CEPH filesystem development
 help / color / mirror / Atom feed
From: Casey Bodley <casey@linuxbox.com>
To: "Matt W. Benjamin" <matt@linuxbox.com>
Cc: ceph-devel@vger.kernel.org, aemerson <aemerson@linuxbox.com>,
	peter honeyman <peter.honeyman@gmail.com>,
	Sage Weil <sage@inktank.com>
Subject: Re: parent xattrs on file objects
Date: Wed, 17 Oct 2012 15:40:07 -0400 (EDT)	[thread overview]
Message-ID: <1161967657.118.1350502807306.JavaMail.root@thunderbeast.private.linuxbox.com> (raw)
In-Reply-To: <2054435269.116.1350502651797.JavaMail.root@thunderbeast.private.linuxbox.com>

To expand on what Matt said, we're also trying to address this issue of lookups by inode number for use with NFS.

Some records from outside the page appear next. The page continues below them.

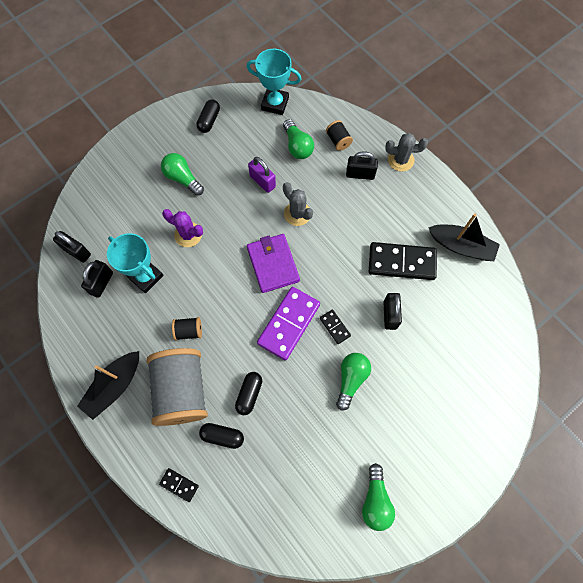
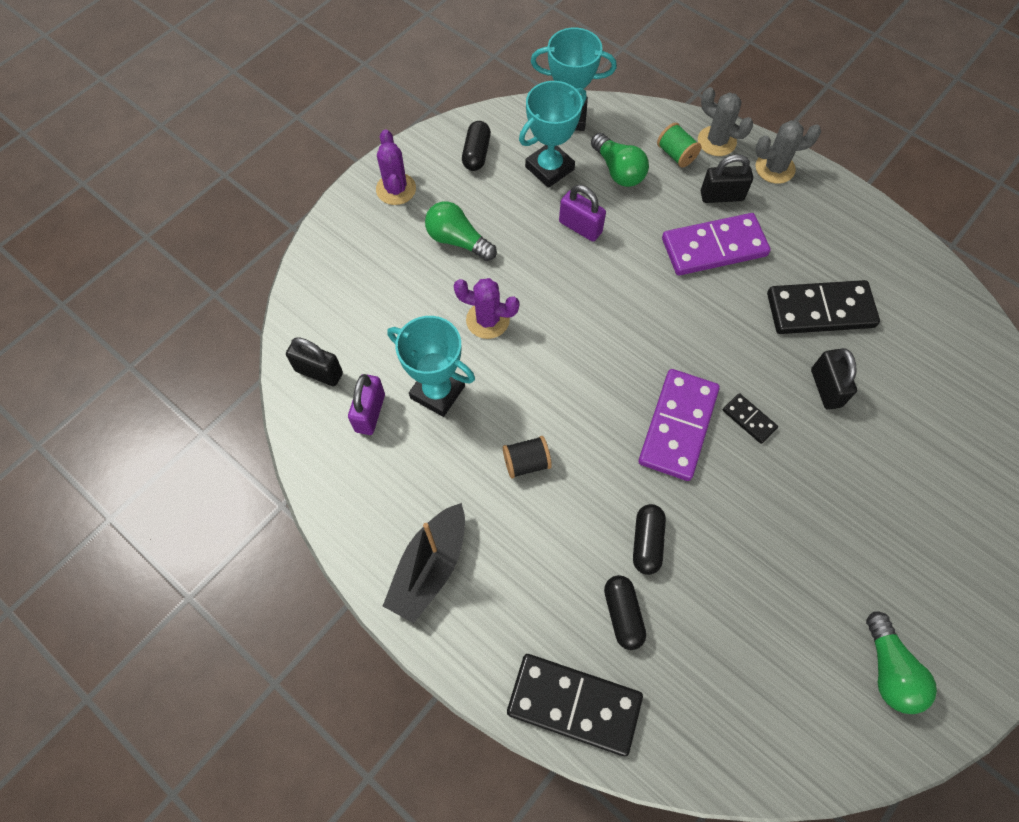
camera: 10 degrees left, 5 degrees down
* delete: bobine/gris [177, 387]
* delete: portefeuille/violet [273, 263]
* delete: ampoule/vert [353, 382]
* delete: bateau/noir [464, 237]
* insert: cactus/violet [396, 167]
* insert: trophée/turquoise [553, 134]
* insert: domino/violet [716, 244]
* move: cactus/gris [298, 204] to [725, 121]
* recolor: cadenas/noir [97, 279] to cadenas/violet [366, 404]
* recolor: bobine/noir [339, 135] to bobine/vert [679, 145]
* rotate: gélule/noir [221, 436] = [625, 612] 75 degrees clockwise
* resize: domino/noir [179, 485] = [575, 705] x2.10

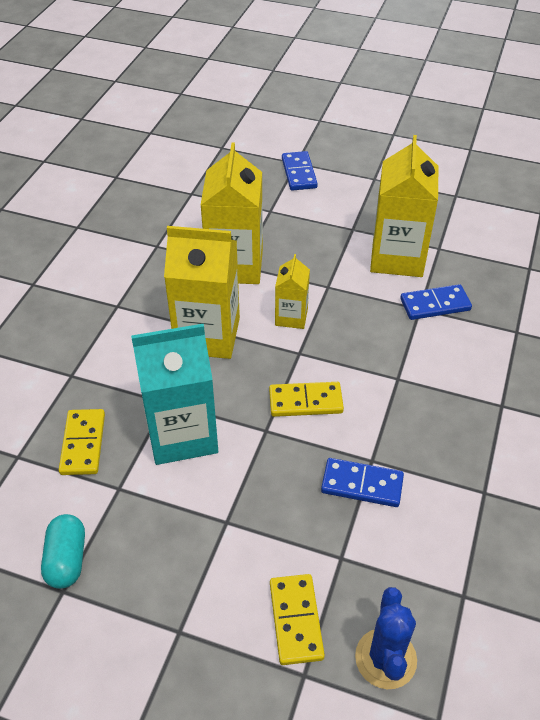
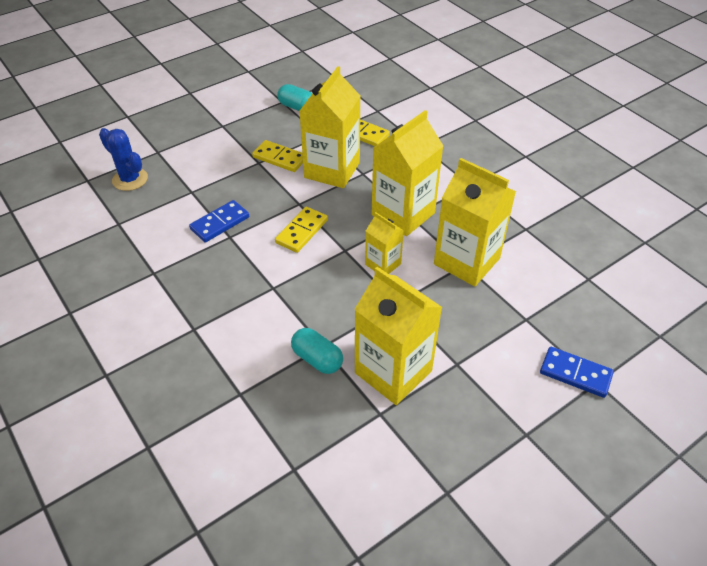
camera: 125 degrees right, 0 degrees up
* move: domino/jaune [297, 619] to [277, 156]
* replace: domino/bleu [436, 302] to gélule/turquoise [317, 351]
* recolor: brique de lait/turquoise [174, 394] to brique de lait/jaune [330, 127]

The design we've been exploring is to create a single system inode, designated the 'inode container' directory, which stores the primary links to all inodes in the filesystem. These links are named by their inode number to satisfy lookups and obviate the need for an anchor table. This design allows the inode container to make use of existing directory fragmentation and load balancing to distribute the inodes over the MDS cluster.

When a new file is created, it then adds two links: a primary link into the inode container, and a remote link into the filesystem namespace. In the case where the parent directory fragment's authority is different than the corresponding inode container fragment's, it is created in the parent directory then exported to the inode container via an asynchronous slave request.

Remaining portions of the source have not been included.